Pete Seeger did everything he could to bring exposure to others, including activists and musicians.  In 1967 he hosted Rainbow Quest, a PBS music show, and provided a forum for a wide range of musicians, including Sonny Terry and Brownie McGhee, Buffy Sainte-Marie, Jean Ritchie, Malvina Reynolds, Judy Collins, Doc Watson, Rev.
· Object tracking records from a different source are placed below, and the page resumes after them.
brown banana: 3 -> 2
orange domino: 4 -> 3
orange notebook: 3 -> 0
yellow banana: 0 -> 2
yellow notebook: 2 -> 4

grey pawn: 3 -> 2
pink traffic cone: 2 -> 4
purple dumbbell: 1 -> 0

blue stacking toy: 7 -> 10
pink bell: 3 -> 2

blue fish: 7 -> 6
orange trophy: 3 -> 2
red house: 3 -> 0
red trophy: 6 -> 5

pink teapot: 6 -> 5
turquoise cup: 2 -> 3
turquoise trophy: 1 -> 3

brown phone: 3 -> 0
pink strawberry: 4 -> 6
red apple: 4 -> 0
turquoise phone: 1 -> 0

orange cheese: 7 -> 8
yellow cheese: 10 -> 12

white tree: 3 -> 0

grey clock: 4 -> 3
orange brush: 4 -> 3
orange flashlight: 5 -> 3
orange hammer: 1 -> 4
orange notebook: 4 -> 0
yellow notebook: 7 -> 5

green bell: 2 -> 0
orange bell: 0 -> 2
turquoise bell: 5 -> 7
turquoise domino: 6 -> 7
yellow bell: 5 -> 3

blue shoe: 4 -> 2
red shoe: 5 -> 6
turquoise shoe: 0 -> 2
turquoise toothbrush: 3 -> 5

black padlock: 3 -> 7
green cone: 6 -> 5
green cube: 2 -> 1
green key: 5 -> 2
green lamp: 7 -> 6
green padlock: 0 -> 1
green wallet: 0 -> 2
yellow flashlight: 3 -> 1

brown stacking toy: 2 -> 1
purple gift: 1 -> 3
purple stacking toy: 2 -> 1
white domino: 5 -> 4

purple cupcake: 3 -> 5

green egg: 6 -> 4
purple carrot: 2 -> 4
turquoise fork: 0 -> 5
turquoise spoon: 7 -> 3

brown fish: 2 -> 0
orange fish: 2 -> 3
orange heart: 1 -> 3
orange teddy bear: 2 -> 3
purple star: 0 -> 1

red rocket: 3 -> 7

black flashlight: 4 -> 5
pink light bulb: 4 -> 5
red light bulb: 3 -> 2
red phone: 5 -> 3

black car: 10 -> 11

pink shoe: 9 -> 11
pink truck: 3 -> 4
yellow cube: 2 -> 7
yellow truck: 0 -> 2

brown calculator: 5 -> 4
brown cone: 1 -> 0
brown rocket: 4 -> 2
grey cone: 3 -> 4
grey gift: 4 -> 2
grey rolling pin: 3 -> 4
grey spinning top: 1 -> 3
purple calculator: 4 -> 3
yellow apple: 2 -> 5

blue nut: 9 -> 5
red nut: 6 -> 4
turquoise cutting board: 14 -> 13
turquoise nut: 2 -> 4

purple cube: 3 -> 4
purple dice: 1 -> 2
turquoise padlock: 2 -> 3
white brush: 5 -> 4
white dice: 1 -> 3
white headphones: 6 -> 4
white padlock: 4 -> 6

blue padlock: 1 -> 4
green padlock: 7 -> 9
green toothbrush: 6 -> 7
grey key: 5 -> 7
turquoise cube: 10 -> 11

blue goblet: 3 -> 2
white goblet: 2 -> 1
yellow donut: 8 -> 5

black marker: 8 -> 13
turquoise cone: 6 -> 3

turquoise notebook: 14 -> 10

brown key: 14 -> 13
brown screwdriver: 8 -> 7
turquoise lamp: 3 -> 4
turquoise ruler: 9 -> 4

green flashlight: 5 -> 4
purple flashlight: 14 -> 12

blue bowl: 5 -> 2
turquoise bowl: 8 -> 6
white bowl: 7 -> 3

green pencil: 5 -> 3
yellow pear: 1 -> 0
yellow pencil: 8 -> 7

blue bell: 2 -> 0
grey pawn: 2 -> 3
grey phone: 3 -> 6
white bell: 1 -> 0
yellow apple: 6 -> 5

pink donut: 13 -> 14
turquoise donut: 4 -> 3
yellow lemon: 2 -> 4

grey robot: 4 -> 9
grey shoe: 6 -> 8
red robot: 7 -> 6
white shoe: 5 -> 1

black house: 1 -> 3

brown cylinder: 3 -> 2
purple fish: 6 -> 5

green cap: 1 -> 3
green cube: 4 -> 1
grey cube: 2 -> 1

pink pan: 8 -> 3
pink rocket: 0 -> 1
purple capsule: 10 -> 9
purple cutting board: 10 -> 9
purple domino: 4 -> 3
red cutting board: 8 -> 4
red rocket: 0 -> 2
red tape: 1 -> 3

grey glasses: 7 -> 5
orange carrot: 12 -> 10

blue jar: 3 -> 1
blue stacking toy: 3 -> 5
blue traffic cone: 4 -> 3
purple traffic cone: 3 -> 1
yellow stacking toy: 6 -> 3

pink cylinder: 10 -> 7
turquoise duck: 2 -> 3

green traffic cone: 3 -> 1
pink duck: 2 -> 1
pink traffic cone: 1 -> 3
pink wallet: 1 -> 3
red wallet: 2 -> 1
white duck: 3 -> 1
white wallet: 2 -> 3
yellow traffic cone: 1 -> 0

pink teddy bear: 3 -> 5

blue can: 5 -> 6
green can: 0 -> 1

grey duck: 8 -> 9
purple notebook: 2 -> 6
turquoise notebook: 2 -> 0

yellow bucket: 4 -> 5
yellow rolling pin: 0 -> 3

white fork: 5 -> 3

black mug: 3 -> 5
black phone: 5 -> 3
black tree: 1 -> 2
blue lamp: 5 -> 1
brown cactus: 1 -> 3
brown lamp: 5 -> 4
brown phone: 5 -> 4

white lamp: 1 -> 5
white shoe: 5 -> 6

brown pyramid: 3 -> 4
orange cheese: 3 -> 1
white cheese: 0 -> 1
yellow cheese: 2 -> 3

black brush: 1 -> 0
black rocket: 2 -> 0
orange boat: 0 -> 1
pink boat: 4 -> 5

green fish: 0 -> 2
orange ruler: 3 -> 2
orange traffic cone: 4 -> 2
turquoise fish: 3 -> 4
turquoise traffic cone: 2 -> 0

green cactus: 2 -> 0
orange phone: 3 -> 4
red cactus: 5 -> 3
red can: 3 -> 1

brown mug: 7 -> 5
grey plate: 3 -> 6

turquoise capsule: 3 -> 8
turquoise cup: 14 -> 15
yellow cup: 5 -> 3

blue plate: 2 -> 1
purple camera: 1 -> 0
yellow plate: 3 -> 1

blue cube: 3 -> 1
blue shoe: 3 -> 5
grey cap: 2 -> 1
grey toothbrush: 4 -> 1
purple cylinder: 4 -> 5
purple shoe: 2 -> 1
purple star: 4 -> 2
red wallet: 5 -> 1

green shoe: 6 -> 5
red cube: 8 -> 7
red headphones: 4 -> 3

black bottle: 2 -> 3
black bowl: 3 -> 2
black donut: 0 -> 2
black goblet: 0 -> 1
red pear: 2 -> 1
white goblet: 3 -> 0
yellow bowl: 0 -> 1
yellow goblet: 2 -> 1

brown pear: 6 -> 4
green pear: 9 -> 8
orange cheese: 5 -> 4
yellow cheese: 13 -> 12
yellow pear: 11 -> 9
Gary Davis, and Donovan–and many others.

Pete Seeger was also an extremely effective organizer and institution-builder.  He was a founder of Sing Out!, the important folk song/activist magazine, which has continued for more than 60 years–now online, and the Clearwater foundation, which includes a sloop, a festival, and an activist community in the Hudson Valley of New York.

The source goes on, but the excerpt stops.